Elefante amazônico – A ponte sobre o rio Oiapoque

Do blog do jornalista Juremir Machado da Silva no site do jornal Correio do Povo, de Porto Alegre-RS, hoje:

Parece um conto maravilhoso do genial Gabriel García Márquez. Agentes alfandegários esperam viajantes ao final de uma ponte sobre a qual ninguém pode passar. Nem a pé. O sociólogo francês Denis Fleurdorge falou desse assunto, na semana passada, na sua palestra no XIII Seminário Internacional da Comunicação organizado pelo Programa de Pós-Graduação em Comunicação da Famecos/PUCRS. Uma bela ponte estaiada liga o Brasil a França na floresta amazônica. Para quem não sabe, Brasil e França têm mais de 700 quilômetros de fronteira comum. A ponte, também chamada de elefante branco majestoso, liga a pequena cidade brasileira de Oiapoque (25 mil habitantes) a Saint-Georges de l’Oyapock (3.500 moradores), situada na luxuriante Guiana Francesa.

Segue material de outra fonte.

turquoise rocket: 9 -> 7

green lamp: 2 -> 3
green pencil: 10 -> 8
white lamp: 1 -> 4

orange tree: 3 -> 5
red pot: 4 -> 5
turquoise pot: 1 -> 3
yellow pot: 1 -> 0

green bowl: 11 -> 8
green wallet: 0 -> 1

O projeto já começou com uma gafe. Os presidentes Fernando Henrique Cardoso e Jacques Chirac reuniram-se, em 1997, para o lançamento da ideia. Chirac saudou FHC como presidente do México. Em 2008, Lula e Nicolas Sarkozy encontraram-se no Oiapoque para fazer a ponte sair do papel. O protocolo falhou. Lula foi de camisa de manga curta. Sarkozy de terno  e gravata. Em 2011, depois de 30 milhões de euros gastos pela França, a ponte sobre o rio Oiapoque, de 378 metros de comprimento e 3,5 metros de largura, ficou pronta. Mas não pôde ser inaugurada por falta de acordos bilaterais entre os dois países. Desde então, serve de cartão postal para raros turistas em busca de paisagens do fim do mundo. Acontece que para entrar na Guiana de carro é preciso um visto no passaporte e um seguro que só se pode obter em Caiena. Para chegar a Caiena de carro é preciso o seguro.

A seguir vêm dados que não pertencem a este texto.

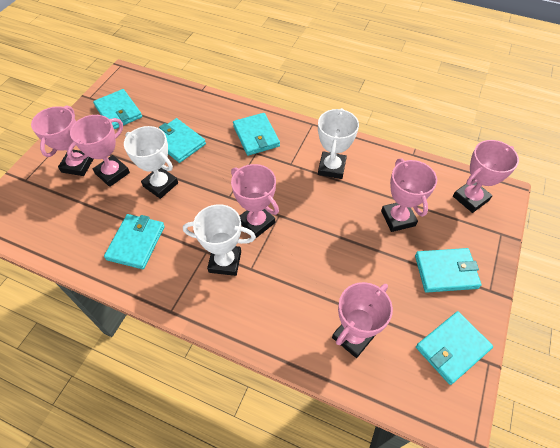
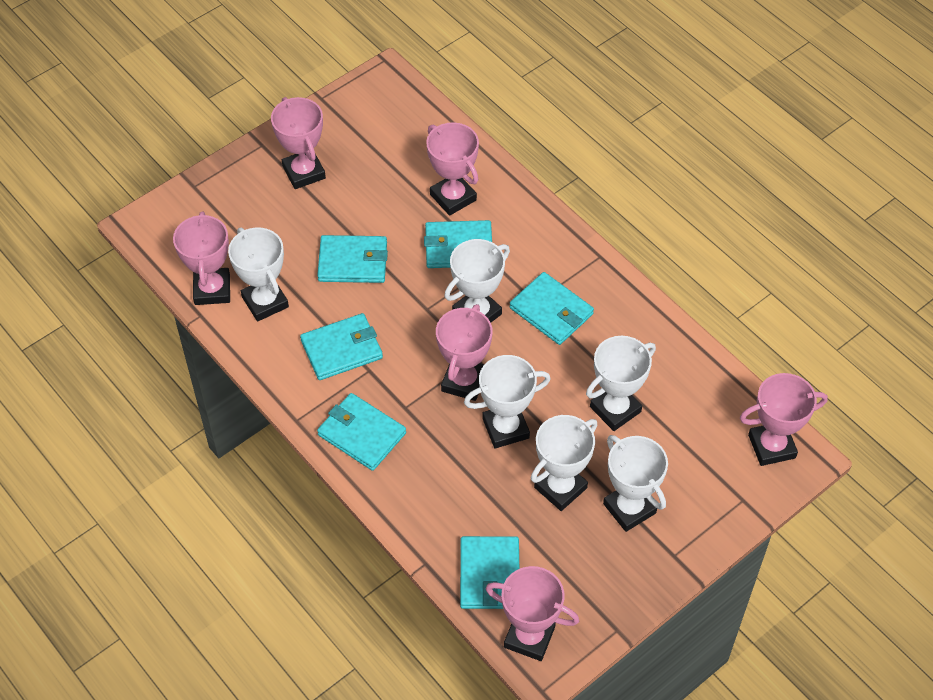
white trophy: 3 -> 6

Os anos passaram lentamente sem grande avanços. A França destacou militares para patrulhar a ponte. Tudo está pronto. No lado brasileiro, porém, faltava construir o pátio da zona alfandegária. O humor dos brasileiros apelidou a ponte de estádio de futebol para a Copa do Mundo. Tão inútil quanto as arenas de Brasília e Cuiabá. A ponte é linda. As águas do Oiapoque correm lá embaixo deslumbradas e deslumbrantes. Há, porém, efeitos perversos. Mesmo inútil, provoca doenças. Os canoeiros que transportam as pessoas de uma margem a outra desde tempos imemoriais angustiam-se com o futuro. Sabem que um dia ela começará a funcionar. O que será deles então? Uma estrada asfaltada de acesso à ponte, no lado francês, serve para pedaladas de um ciclista solitário. Jornais franceses, vez ou outra, retomam o assunto com manchetes melancólicas do tipo “uma ponte para o nada”.

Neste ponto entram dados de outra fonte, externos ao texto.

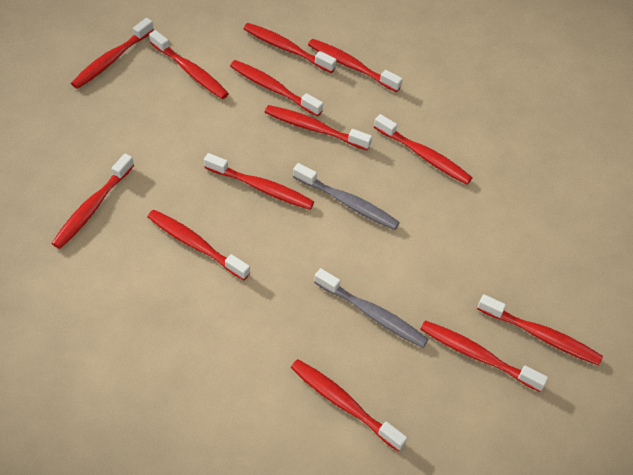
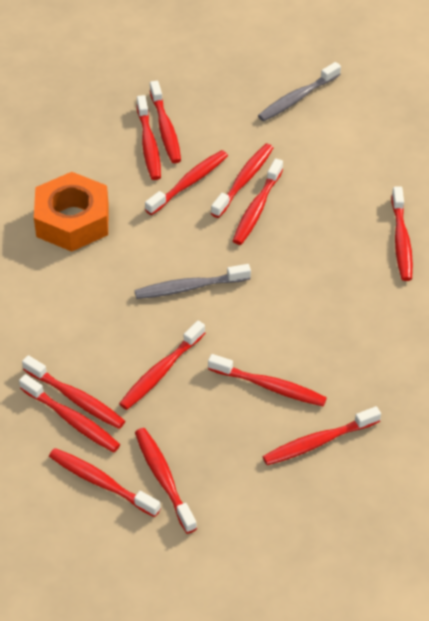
orange nut: 0 -> 1

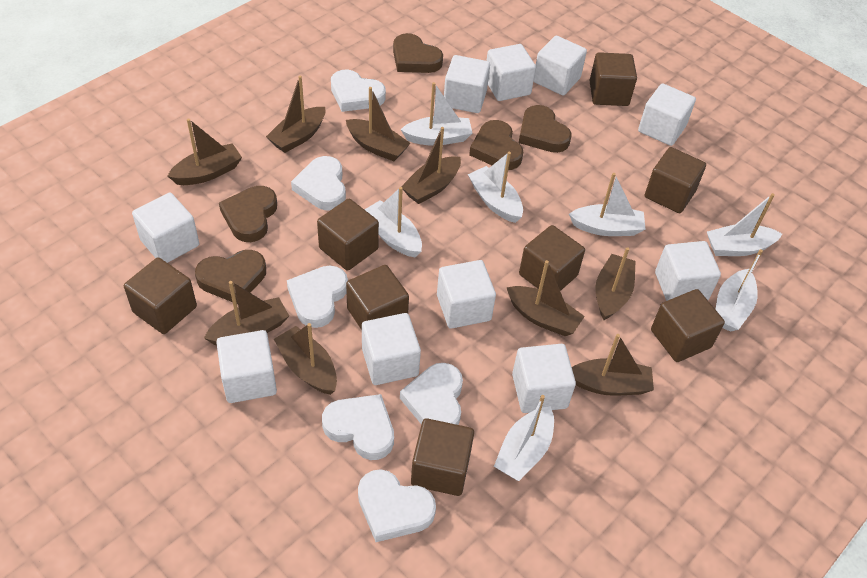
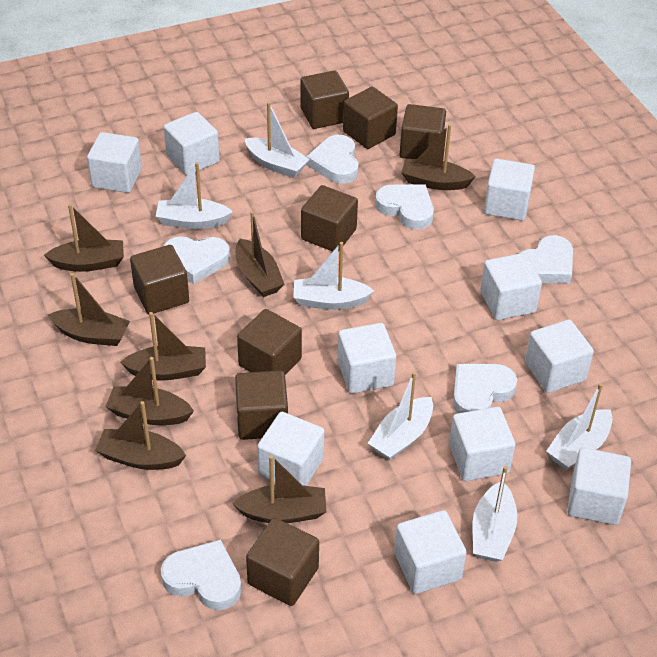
brown boat: 9 -> 8
brown heart: 5 -> 0
white boat: 7 -> 6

O Amapá faz fronteira com a França. A ponte deveria ajudar a circulação, o turismo, o comércio e a compreensão entre os povos. Por enquanto, a população de Saint-Georges vê muitos dos brasileiros do Oiapoque como ladrões. Muitas brasileiras são vistas como prostitutas. As autoridades garantem que, em breve, a ponte será inaugurada. Em 2013, numa sexta-feira 13, a abertura chegou a ser anunciada. Era só mais um mico. Segundo os idealizadores da ponte, ela deveria ser um símbolo. Por enquanto, não passa disso. Um símbolo da megalomania e da imprevidência humana. Um elefante amazônico.